Lawmakers praise success in downing suspected Chinese spy balloon as concerns persist
The downing of a suspected Chinese surveillance balloon by the US military was met by lawmakers with a mix of praise for the safe and successful operation, criticism that it didn’t happen sooner and d concern about what information might have been collected and how to prevent something like this from happening again.
The balloon was shot down by a US fighter jet off South Carolina on Saturday afternoon after crossing the continental United States since Wednesday. The Pentagon confirmed that the high-altitude balloon was used for surveillance, disputing China’s claim that it was a civilian aircraft used for meteorological purposes.
President Joe Biden told reporters on Saturday he had ordered the Pentagon to bring the balloon down “as soon as possible” on Wednesday. Although the operation was delayed until the balloon – carrying a payload described as the size of three buses – was off the coast, where threats to civilians were limited.
“They decided — without damaging anyone on the ground — they decided the best time to do it was when it was going over water within our 12-mile limit,” Biden said. “They managed to shoot it down and I want to commend our airmen who did it.”
A senior defense official told reporters it was useful to wait to knock down the ball outside the safety of those on the ground.
“The surveillance balloon’s overflight of US territory was invaluable to us,” the official said during a briefing on Saturday. “We were able to study and scrutinize the ball and its equipment, which was invaluable.”
Lawmakers across the aisle applauded the military for successfully shooting down the alleged surveillance balloon.
House Democratic Leader Hakeem Jeffries thanked Biden and the U.S. military for “putting the safety of the American people first.”
New York Democratic Senator Chuck Schumer bliss “Biden’s Leadership in Shooting China’s Balloon Over Water to Keep All Americans Safe”.
Tennessee Republican Rep. Mark Green, chairman of the Homeland Security Committee, said he was “satisfied” that the “spy tool” would not return to China.
At the same time, several lawmakers, including Green and other members of his party, reiterated criticism that the balloon should have been shot down earlier — before it crossed the continental United States — and that the situation called for a more forceful response.
Green said “the damage to US national security and US sovereignty has already been done.” Rep. Marjorie Taylor Greene, R-Ga., said Biden “refused to stop China,” while Sen. Tim Scott, RS.C., called him a “dereliction of duty by Biden”.
“We still don’t know what information was collected and where it was sent,” Scott tweeted.
Senior administration officials told ABC News that safely shooting down the balloon sends the message that the United States is protecting American lives while responding “effectively” to violations of American sovereignty.
Amid security concerns, Pentagon press secretary Brig. General Patrick Ryder said the balloon posed no physical or military threat, and once it was detected, the United States took steps to protect against the collection of sensitive information by foreign intelligence .
A senior military official told reporters on Saturday that the balloon was unlikely to deliver much more to China from hovering than could already be obtained from its satellites.
“Nevertheless, this balloon was clearly passing through sensitive sites, including sensitive military sites. We therefore took extra precautions to ensure that any additive information value would be minimized,” the official said.
The eventual shooting then served to “neutralize any intelligence value it may have produced” by preventing him from returning to China, the official said.
Following what he called “inexcusable” and “incompetent” spying on China, Democratic Virginia Senator Tim Kaine said this incident will be a “major focus” of the Senate Foreign Relations Committee hearing next week.

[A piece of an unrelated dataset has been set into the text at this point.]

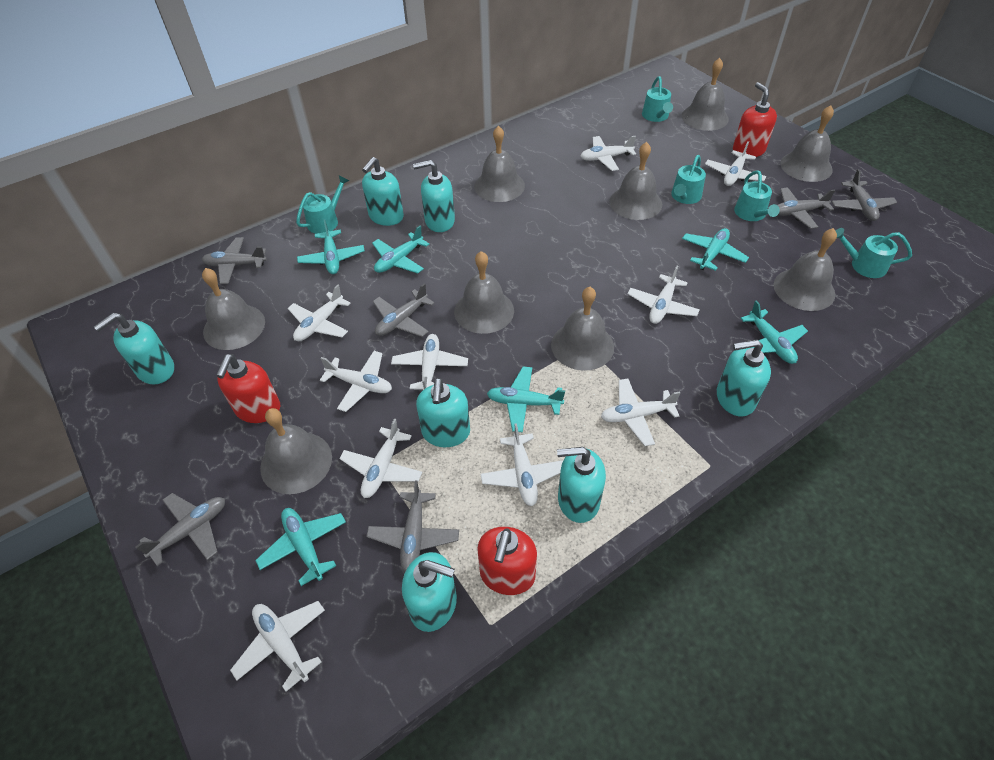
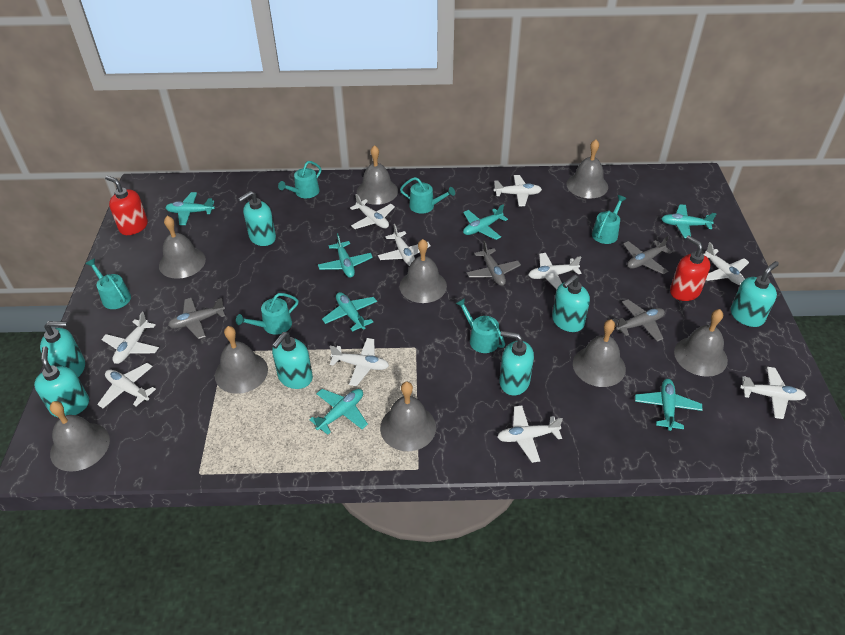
grey plane: 6 -> 4
red soap dispenser: 3 -> 2
turquoise plane: 6 -> 7
turquoise watering can: 5 -> 6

While recovery of balloon debris is underway, Michigan Democratic Rep. Elissa Slotkin called on all members of Congress to be briefed on the situation in the coming week and as more is learned. while calling for stronger action against China beyond Secretary of State Antony Blinken postponing his plan to travel to the country this weekend.
“Whether through new sanctions or tougher restrictions on U.S. exports to China, the message needs to be loud and clear,” Slotkin said. tweeted.
Chinese surveillance balloons have already been spotted over countries on five continents, including East Asia, South Asia and Europe, according to a senior defense official. In the United States, they briefly passed through the mainland United States at least three times during the Trump administration, senior administration officials said on Saturday.
Following the resolution of this last balloon, Republican Senator from Missouri Eric Schmitt said “We need to make sure this never happens again.”
ABC News’ Justin Gomez, MaryAlice Parks and Matt Seyler contributed to this report.